There’s a problem in this country that I’m passionate about solving.
Most of us recognize the sacrifices our service men and women in the military make for us, but few of us are aware of the struggles their spouses face. Being married to a military service member often poses significant problems for a spouse’s employment prospects.
Why Is The Unemployment Rate so High for a Military Spouse?
Look at the facts. Right now, there’s a military spouse unemployment rate of 26%! That’s more than three-times the overall national unemployment rate. It’s no secret that the job market and overall economy have been poor for a long time, but when the unemployment rate is so much higher among military spouses, you can tell there’s something else going on.
Military families move frequently
One key factor is that many service members are moved around often.
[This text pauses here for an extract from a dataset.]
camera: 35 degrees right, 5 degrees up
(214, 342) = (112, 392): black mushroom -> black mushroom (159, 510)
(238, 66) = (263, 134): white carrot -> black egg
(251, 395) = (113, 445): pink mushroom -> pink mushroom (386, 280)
On average, they will relocate between 8 and 12 times during a 20 year career with the military – sometimes overseas. The implications of this are troubling for a military service member’s spouse and her career.
With frequent moving means a prospective employer might look at her resume, and see the frequent job change and wonder if she’s unreliable. Employers want to know that the person they hire will stick be able to stick around for the long term.
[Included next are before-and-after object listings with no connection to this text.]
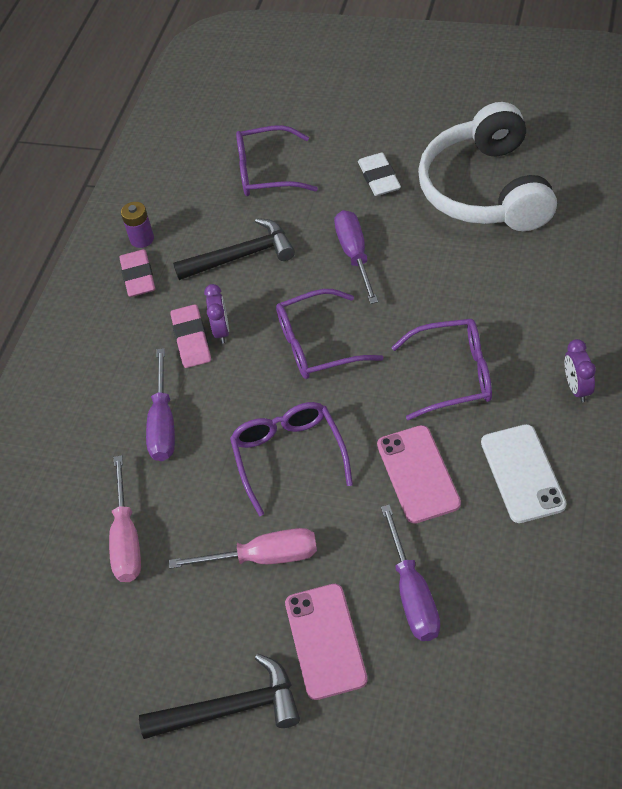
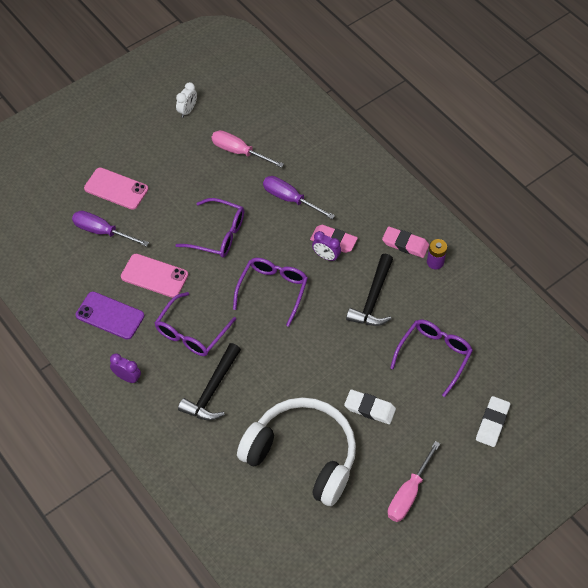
camera: 120 degrees right, 5 degrees up
(95, 669) = (187, 111): none -> white clock
(231, 709) = (123, 142): black hammer -> black hammer (212, 390)
(264, 557) = (176, 193): pink screwdriver -> pink screwdriver (408, 493)
(301, 97) = (492, 423): none -> white eraser
(355, 255) = (318, 351): purple screwdriver -> none
(522, 473) = (110, 315): white phone -> purple phone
Another issue is the fact that there’s never enough time in any one location for a spouse to accumulate valuable experience and job skills. It takes time to advance in a career, but starting from scratch after each move can derail the success of a military spouse.
So, How Do We Bridge This Gap?
We should be doing what we can to help close the gap in employment for the spouses of our military service members. One thing that can help lower the unemployment rate is awareness about new programs, like the U.S. Chamber of Commerce Foundation’s, Hiring Our Heroes program.
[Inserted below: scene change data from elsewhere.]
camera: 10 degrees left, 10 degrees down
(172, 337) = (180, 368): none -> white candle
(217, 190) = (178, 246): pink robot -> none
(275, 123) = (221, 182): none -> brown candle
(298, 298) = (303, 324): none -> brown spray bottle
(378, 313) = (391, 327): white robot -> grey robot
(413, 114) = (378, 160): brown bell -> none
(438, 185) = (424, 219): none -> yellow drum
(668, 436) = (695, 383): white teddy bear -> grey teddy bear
These types of programs provide resources to help military spouses build a resume, connect with other military spouses, attend hiring fairs, and more.
Job Options for Military Spouses
Perhaps the best way to stay employable is to proactively choose a field or career that’s easier to maintain as a military spouse. One way to approach this is with jobs that don’t require lengthy or costly training, such as:
- Health-Care Support Worker. Health-care is one of those famously recession-proof fields. Sadly, illness and injury are inevitabilities. If there’s a silver lining to be found there, it’s that we’ll always need healers and people to support them.
- Cosmetology. One of the perks of cosmetology is that success is generally determined by the talent of the cosmetologist. So if you have a talent for it, you can do very well.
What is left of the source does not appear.